Seiner Ansicht nach ist die von der Verwaltungsbehörde für den Schutz der Urheberrechte in Frankreich angewandte Regelung der abgestuften Reaktion mit den Anforderungen des Unionsrechts im Bereich des Schutzes der personenbezogenen Daten vereinbar.

Die heutigen Schlussanträge werden im Rahmen der Wiedereröffnung des Verfahrens in dieser Rechtssache vorgelegt. Auf Betreiben der Großen Kammer hat der Gerichtshof nämlich beschlossen, die Rechtssache an das Plenum zu verweisen und Fragen zu stellen, die in der Sitzung vom 15 und 16. Mai 2023 beantwortet werden sollten.

Der Erste Generalanwalt Maciej Szpunar hat seine Schlussanträge zum ersten Mal am 27. Oktober 2022 vorgelegt (vgl. PM Nr. 172/22).
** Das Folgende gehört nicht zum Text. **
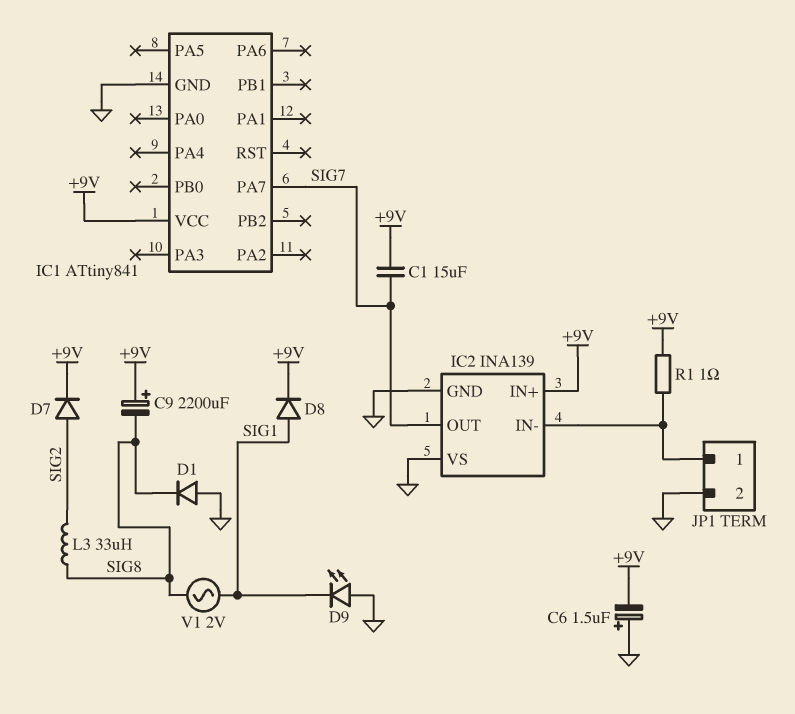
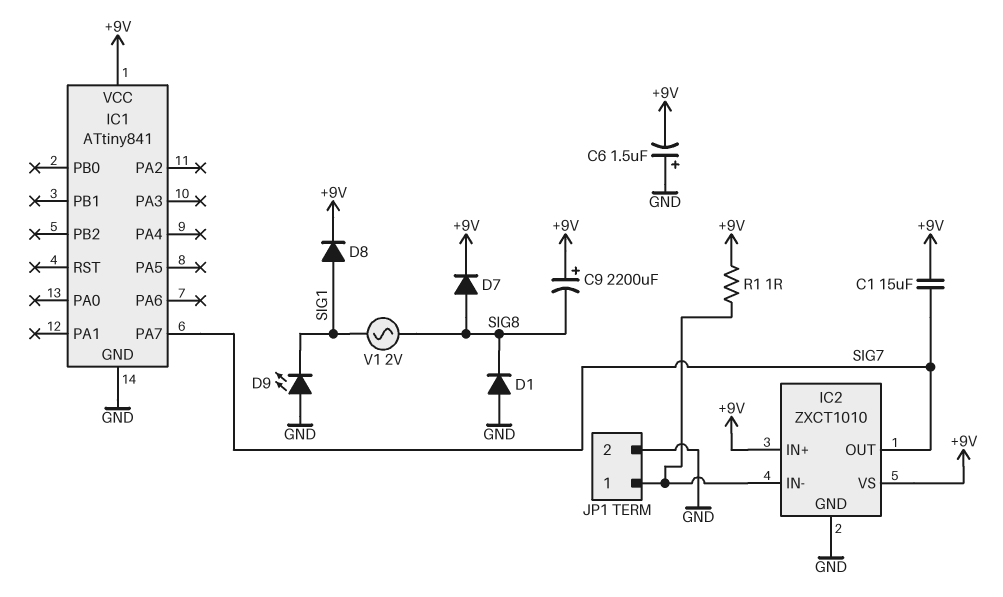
D7: diode (A SIG2, K +9V) -> diode (A SIG8, K +9V)
IC2: INA139 -> ZXCT1010
IC2 pin VS: GND -> +9V
L3: 33uH (SIG2, SIG8) -> none

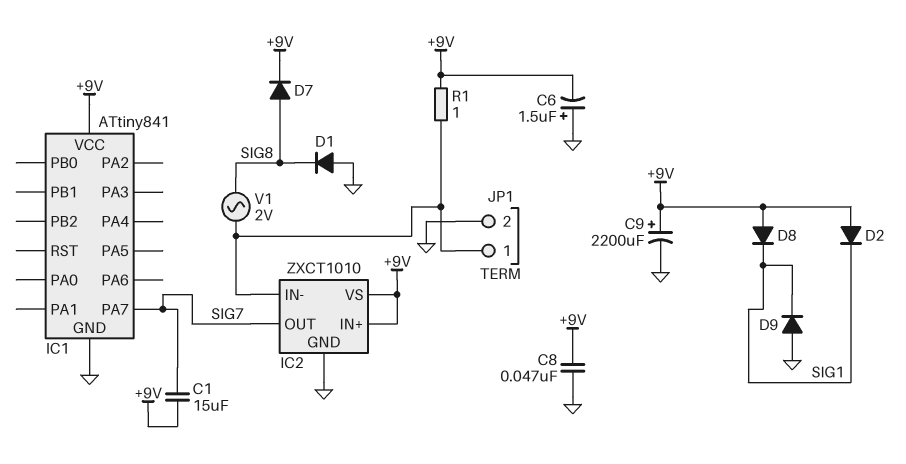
C8: none -> 47nF (+9V, GND)
C9: 2200uF (plus +9V, minus SIG8) -> 2200uF (plus +9V, minus GND)
D2: none -> diode (A +9V, K SIG1)
D8: diode (A SIG1, K +9V) -> diode (A +9V, K SIG1)
D9: LED (A GND, K SIG1) -> diode (A GND, K SIG1)
V1: AC 2V (SIG1, SIG8) -> AC 2V (IC2/IN-, SIG8)

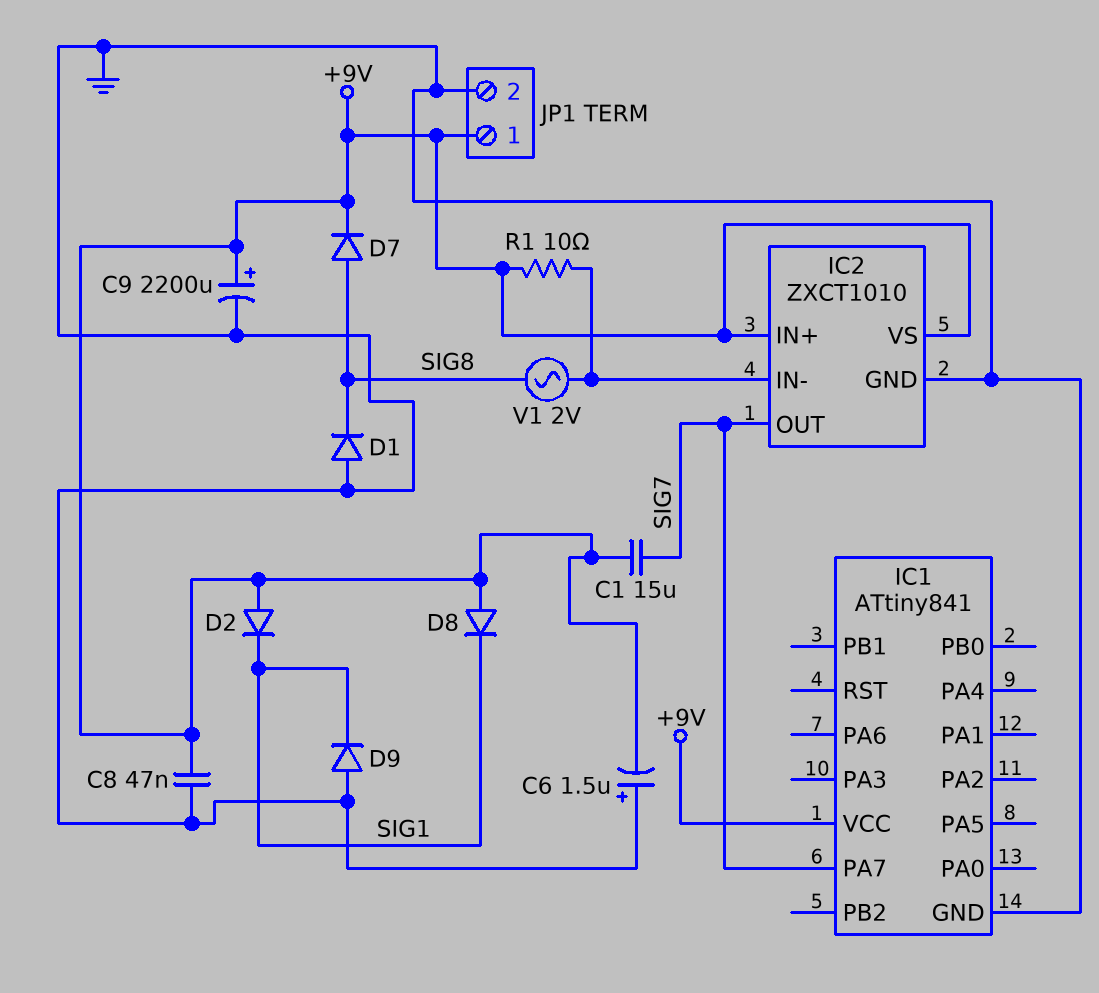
JP1 pin 1: IC2/IN- -> +9V
R1: 1 (+9V, IC2/IN-) -> 10 (+9V, IC2/IN-)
Die Haute Autorité pour la diffusion des œuvres et la protection des droits sur Internet (Hohe Behörde für die Verbreitung von Werken und den Schutz von Rechten im Internet, Hadopi) hat in Frankreich die Aufgabe, die Wahrung der Eigentumsrechte sicherzustellen. Wird eine Urheberrechtsverletzung eines Internetnutzers entdeckt, richtet die Hadopi eine Empfehlung an Letzteren und trägt ihm auf, keine weitere Verletzung mehr zu begehen, worauf eine neuerliche Warnung im Fall der wiederholten Verletzung erfolgt. Werden die ersten beiden Warnungen missachtet und wird eine dritte Verletzung begangen, kann sich die Hadopi an die zuständige Justizbehörde wenden, um eine Strafverfolgung einzuleiten.

Dieses System der abgestuften Reaktion setzt voraus, dass die Hadopi den Täter ermitteln kann, um ihm diese Empfehlungen zukommen zu lassen. Hierfür wurde im Jahr 2010 ein Dekret erlassen, das der Hadopi erlaubt, sich an die Betreiber elektronischer Kommunikation zu richten, damit Letztere ihr die Identitätsdaten des Nutzers übermitteln, dem die für die Begehung der Straftat verwendete IP-Adresse zugeordnet ist.

Vier Vereinigungen zum Schutz der Rechte und Freiheiten im Internet fechten den Erlass dieses Dekrets gerichtlich an. Der Conseil d’État befragt den Gerichtshof, ob das Sammeln der Identitätsdaten, die IP-Adressen zugeordnet sind, sowie die automatisierte Verarbeitung dieser Daten zur Verhinderung von Verletzungen der Rechte des geistigen Eigentums ohne vorherige Kontrolle durch ein Gericht oder eine Verwaltungsstelle mit dem Unionsrecht vereinbar sind.

In seinen heute vorgelegten Schlussanträgen vertritt der Erste Generalanwalt Maciej Szpunar die Auffassung, dass das Unionsrecht dem nicht entgegensteht, dass die Betreiber elektronischer Kommunikation die IP-Adressen und die entsprechenden Identitätsdaten auf Vorrat zu speichern haben und dass eine Verwaltungsbehörde für den Schutz der Urheberrechte gegen Urheberrechtsverletzungen im Internet darauf Zugriff hat.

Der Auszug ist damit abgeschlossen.